Other Directorships & Interlocks
- Current public boards: NeoGenomics (Independent Chairperson; prior Interim CEO Mar–Aug 2022; director since 2015); Acelyrin (since Dec 2023).
- Compensation Committee interlocks: Company disclosed no CMDC interlocks/insider participation during 2024.
Expertise & Qualifications
- Legal training (J.D.) with senior HR/corporate affairs executive experience at a global biopharma (AstraZeneca), board leadership at a public diagnostics company, and director roles at multiple healthcare companies. The Board cited her executive leadership experience and public company board service in assessing qualifications.
- As CMDC Chair, she oversees executive and director pay design, peer benchmarking, succession planning, human capital oversight, and compliance with the compensation recovery policy.
Equity Ownership
| Item | Detail |
|---|---|
| Total Beneficial Ownership (as of April 28, 2025) | 72,000 shares; represents less than 1% of outstanding common stock |
| Breakdown | 3,000 common shares; 65,000 options exercisable within 60 days; 4,000 RSUs vesting within 60 days (footnote 18) |
| Shares Outstanding (for context) | 63,597,942 common; 150,000 convertible preferred (as of April 28, 2025) |
| Pledged/Hedged | None of the reported shares are pledged; company maintains anti‑hedging/anti‑pledging policy. |
| Ownership Guidelines | Directors required to hold ≥3x annual cash retainer; five years to comply; at adoption in Dec 2024, all current participants were already in compliance. |
Governance Assessment
- Positives
- Independent director; CMDC Chair with active oversight (4 meetings in 2024) and engagement of independent consultant (Pay Governance) for director and executive compensation.
- Stock Ownership Policy (Dec 2024) with director minimums; all current participants in compliance at adoption; anti‑hedging/anti‑pledging policy; indemnification and D&O insurance in place.

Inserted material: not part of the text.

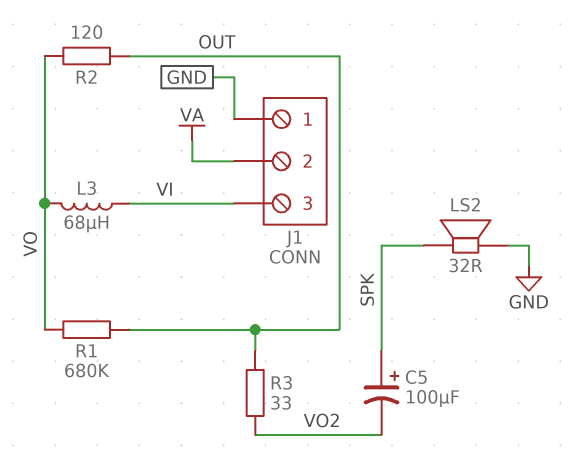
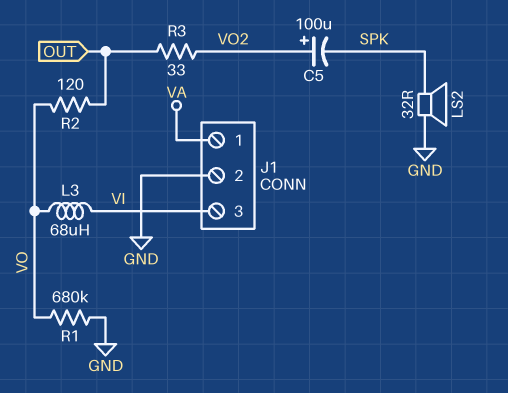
C5: 100uF (plus SPK, minus VO2) -> 100uF (plus VO2, minus SPK)
J1 pin 1: GND -> VA
J1 pin 2: VA -> GND
R1: 680k (OUT, VO) -> 680k (GND, VO)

- Strong shareholder alignment signal: 2024 say‑on‑pay support of 97.1%; CMDC integrated shareholder feedback by adding PSUs with defined multi‑year goals for executives.
- Attendance and engagement: all directors ≥75% attendance; executive sessions held regularly.
- Watch items
- Director equity accelerates upon change in control (common, but investors may scrutinize CIC acceleration).
- Combined CEO/Chairman structure mitigated by Lead Director; Board reviews structure periodically.
- Multiple external commitments (NeoGenomics chair; Acelyrin director) warrant ongoing monitoring for bandwidth, although no attendance concerns disclosed.
- Conflicts/Related‑party
- Governance & Nominating oversees related‑party transactions; policy requires review/approval for transactions >$120k involving insiders; 2024 related‑party disclosure centered on preferred equity financing by >5% stockholders (Perceptive, Baker Bros); no director‑specific related‑party transaction for Ms. Tetrault is described.
Compensation Committee Report was signed by the CMDC (Chair: Lynn A. Tetrault).
Section 16(a) compliance: Company reported only one late Form 4 in 2024 (not involving Ms. Tetrault).